Let me start by admitting that while I'm a huge fan of David Allen and his wonderful productivity theories and practices, I found his first book "Getting Things Done" a rather tough read. A lot of great info was certainly there, but somehow the way it was written left my head spinning. Eventually I began to understand the systems and implement them, but I couldn't get over the nagging feeling that these theories and practices that were so basic and logical did not have to be so hard to grasp.
All of these shortcomings have been fixed in this great new book. Allen's theories, practices and strategies are delivered in 2-5 page bite sized pieces which much better suit his writing style. Each of the 52 short chapters can be devoured in a few minutes and can be understood and internalized individually or in well organized clusters as fits you best.
In a perfect world I'd suggest skimming Allen's first book so that you get an over view of his "systems"; then read this book for a bunch of "I get it!" moments; and then back to "Getting Things Done" for a more careful read. In fact, that's what I'm going to do.
But even if you never read Allen's first book; this new one is well worth the time because it will force you to look at work, time, and all of the stuff that clutters your mind and life in entirely new ways.
Unnecessary
I can not recommend David Allen's earlier book, Getting Things Done, highly enough. I read it six months ago and continue to follow his system, using the Outlook plug-in sold on his web site. I had made a reminder when I finished that book to re-read it in six months. When the time came, I decided to pick up this book instead. It was a mistake.
Ready For Anything is a series of short inspirational essays on productivity. It has a strong self-help feel to it. If you've read GTD and aren't convinced that the system is worth implementing, maybe this book will sell it to you. For those who are already practicing the system, it doesn't offer a whole lot. Many essays are about the importance of having a system, or the importance of the weekly review, a key element of the system. Others are simply meanderings with no concrete purpose. There are quotes peppered in the margins throughout. While some are thought-provoking, they distracted me from the main text. I'd prefer to see them at the beginning or end of the essay.
If you haven't read Getting Things Done, absolutely read that first. If you need a little motivation to keep you on track, maybe Ready For Anything will help.
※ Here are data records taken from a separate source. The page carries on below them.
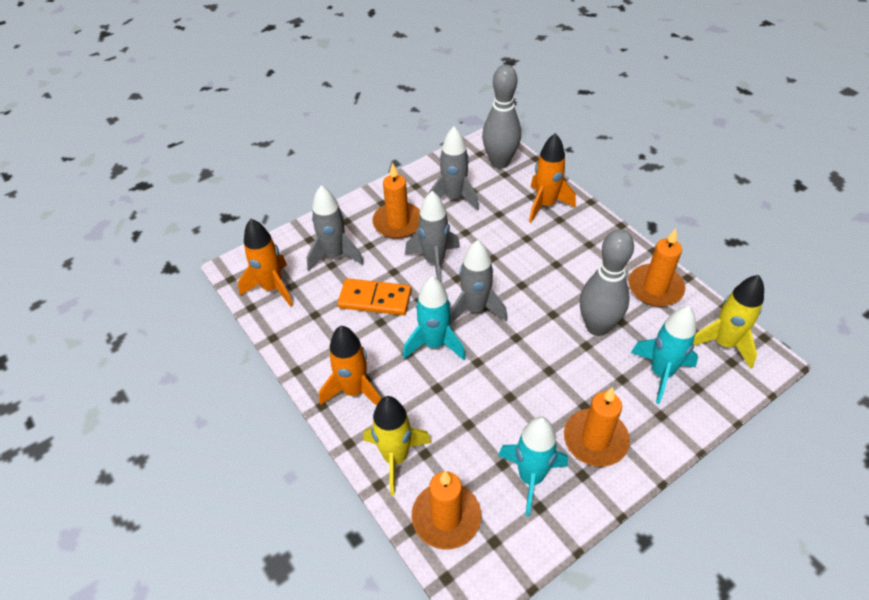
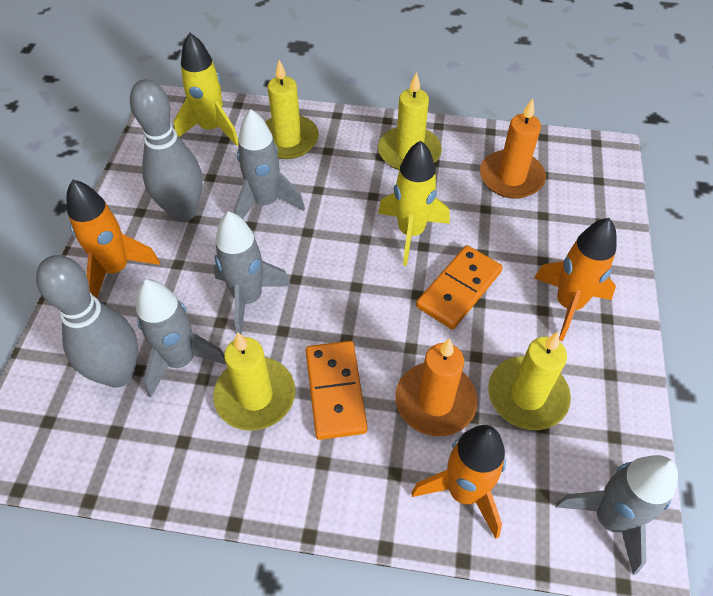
orange candle: 4 -> 2
orange domino: 1 -> 2
turquoise rocket: 3 -> 0
yellow candle: 0 -> 4

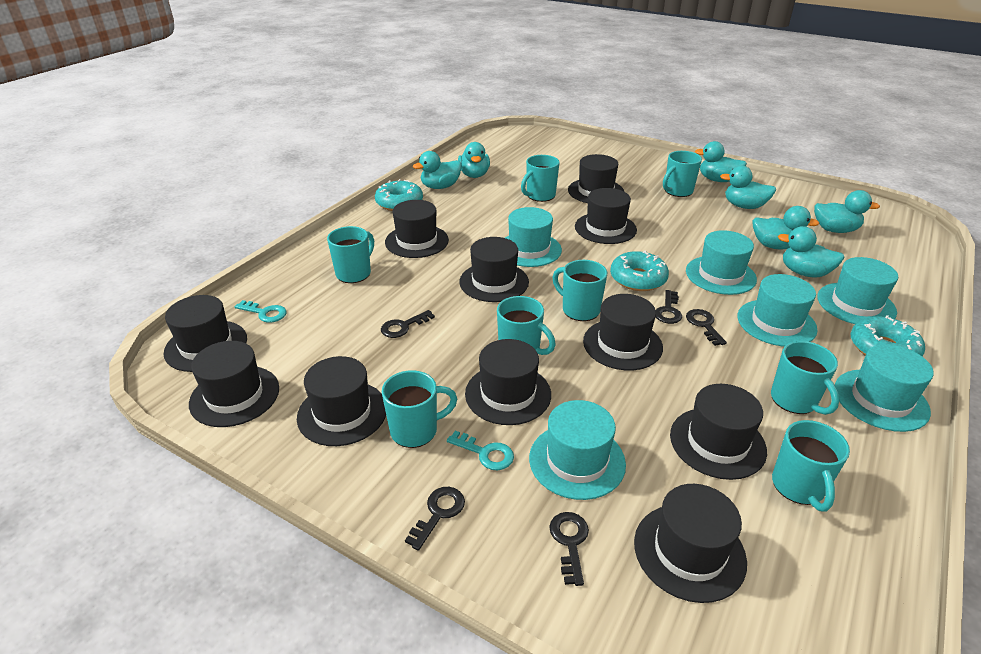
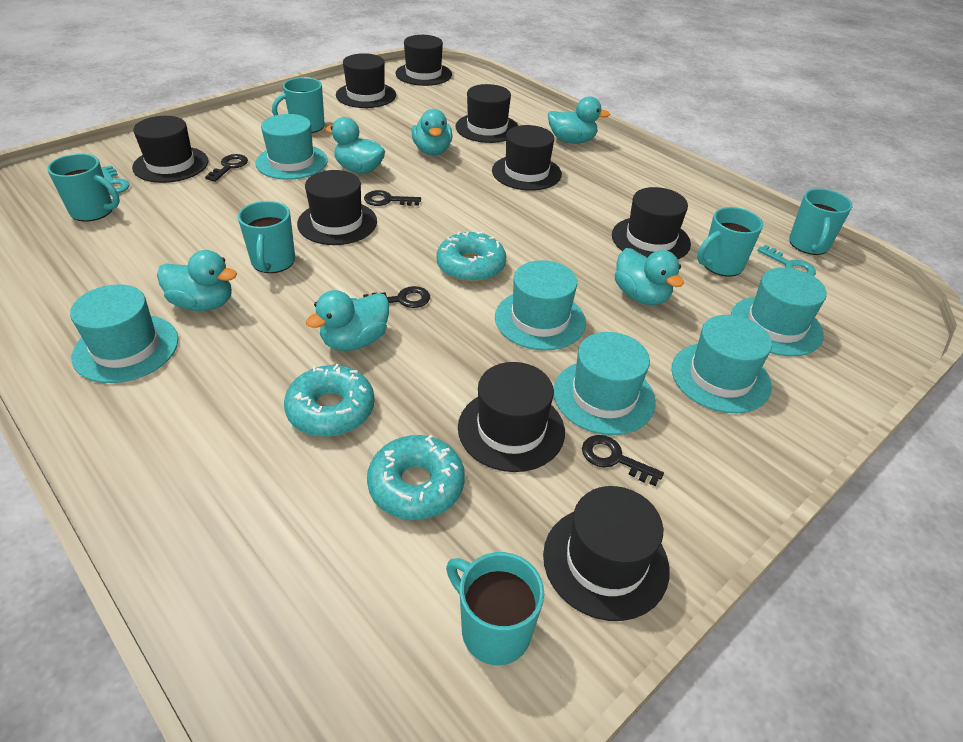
black hat: 11 -> 9
black key: 5 -> 4
turquoise duck: 7 -> 6
turquoise mug: 8 -> 6

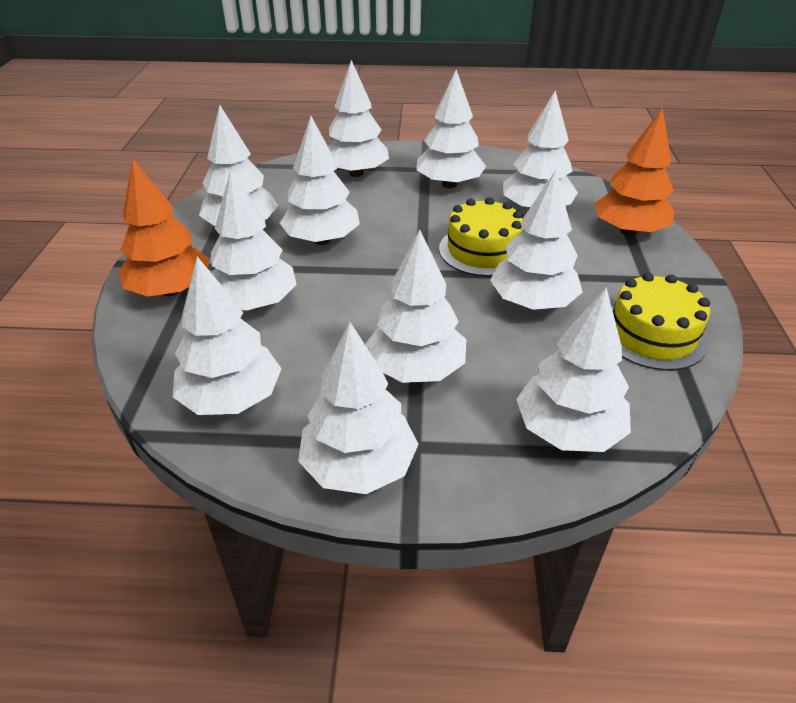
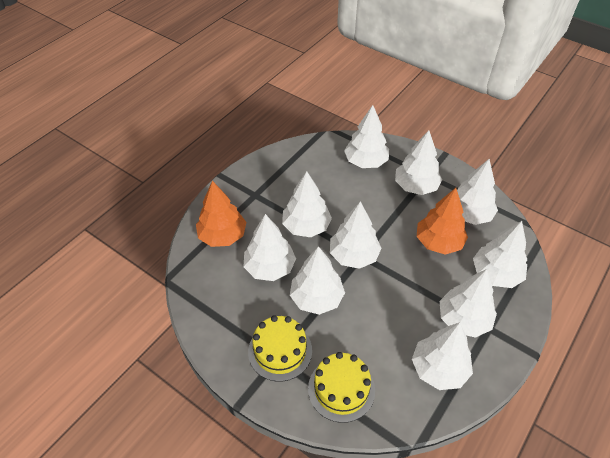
white tree: 11 -> 10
Tune-up after Getting Things Done
While this is an outstanding book, I highly recommend his first work, Getting Things Done. Since this doesn't have a consistent narrative but is instead broken up into numerous tiny essays, it will be harder to get the maximum benefit from his approach to personal productivity from this alone.
Readers who "got" Getting Things Done don't need my advice on this one...they've already bought it I'm sure.
David Allen is probably the smartest personal productivity coach in print. I would buy Getting Things Done for every employee in my organization, and I would have copies of this one lying around to remind people and elaborate on some of the finer points.
Oh and I would like to add one point. I believe there is one thing missing from Mr. Allen's algorithm. That is finishing. I think his plan is outstanding for getting unstuck: figure out the next action, and do it without hesitation. But I don't find any attention paid to how to decide how many actions are "enough" for a desired outcome of a project.
You can always find some next action, and founder in what software engineers like myself call "permanent beta" or "feature creep." Yet external constraints are best not relied on exclusively for these decisions. It's best to volunteer a ruthless focus on the essence of your project's deliverable, isn't it?
So I would like Mr. Allen to write his next book about finishing projects, if he is able to develop insights into that stage as strong as his insights into the process of the middle stages.